Mélodie de Debussy sur un poème de Baudelaire extrait des "Fleurs du mal".
Beau poème (énigmatique ...) qui évoque l'évolution des parfums (des fleurs) et les sons (d'un violon) du soir jusqu'à la nuit où tout se fige.
D'un point de vue technique, le poème se caractérise par une alternance de seulement deux rimes masculine en "oir" et féminine en "ige". Un spécialiste pourrait dire s'il ne s'agit que de prouesse ou s'il y a une signification particulière ? Mais ce qui me semble plus important (et plus beau), qu'on retrouve bien sûr dans la transcription en mélodie par Debussy, c'est la répétition très ordonnée de deux vers de la première strophe dans la deuxième.

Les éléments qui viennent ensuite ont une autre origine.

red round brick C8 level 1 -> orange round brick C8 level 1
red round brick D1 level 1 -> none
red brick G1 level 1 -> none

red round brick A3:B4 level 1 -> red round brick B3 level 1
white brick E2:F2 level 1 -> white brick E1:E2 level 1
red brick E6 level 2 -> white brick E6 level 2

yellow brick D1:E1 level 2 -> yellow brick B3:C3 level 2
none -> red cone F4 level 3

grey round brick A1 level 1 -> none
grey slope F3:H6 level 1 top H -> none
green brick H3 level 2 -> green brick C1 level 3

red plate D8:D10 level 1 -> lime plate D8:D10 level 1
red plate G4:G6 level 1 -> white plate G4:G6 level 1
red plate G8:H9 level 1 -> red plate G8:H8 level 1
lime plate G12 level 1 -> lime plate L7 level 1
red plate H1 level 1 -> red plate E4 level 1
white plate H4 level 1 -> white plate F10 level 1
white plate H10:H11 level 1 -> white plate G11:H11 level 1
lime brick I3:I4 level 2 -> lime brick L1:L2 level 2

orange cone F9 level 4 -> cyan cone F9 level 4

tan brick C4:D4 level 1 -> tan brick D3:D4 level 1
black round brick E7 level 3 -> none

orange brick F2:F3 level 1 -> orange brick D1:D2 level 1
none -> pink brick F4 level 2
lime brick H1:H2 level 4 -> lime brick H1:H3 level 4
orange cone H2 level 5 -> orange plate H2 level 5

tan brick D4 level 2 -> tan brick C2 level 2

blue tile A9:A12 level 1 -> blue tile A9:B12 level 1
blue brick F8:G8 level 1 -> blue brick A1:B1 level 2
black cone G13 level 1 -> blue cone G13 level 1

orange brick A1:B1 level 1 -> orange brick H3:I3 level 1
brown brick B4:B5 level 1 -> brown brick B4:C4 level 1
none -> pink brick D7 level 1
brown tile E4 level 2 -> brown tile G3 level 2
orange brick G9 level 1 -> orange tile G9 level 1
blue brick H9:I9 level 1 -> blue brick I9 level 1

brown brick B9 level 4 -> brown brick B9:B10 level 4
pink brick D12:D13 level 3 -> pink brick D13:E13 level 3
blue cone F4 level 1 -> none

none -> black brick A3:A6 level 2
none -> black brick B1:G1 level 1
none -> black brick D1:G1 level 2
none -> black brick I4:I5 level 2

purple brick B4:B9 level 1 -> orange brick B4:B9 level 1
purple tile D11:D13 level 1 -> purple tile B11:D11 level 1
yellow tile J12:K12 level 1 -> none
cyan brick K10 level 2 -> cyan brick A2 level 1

Puis de deux autres vers de la deuxième strophe vers la strophe suivante, ainsi de suite jusqu'à la fin du poème. Cela donne une sensation de tourner en rond (valse évoquée dans un des vers répétés ?) ou peut-être au contraire de stabilité. Peut-être aussi d'harmonie d'une strophe à l'autre.
En fait, dans la mélodie, Véronique Dietschy chante globalement les vers répétés de la même façon à quelques détails près comme l'envol lyrique à la fin des vers répétés.
Impression de sérénité, d'équilibre dans la mélodie.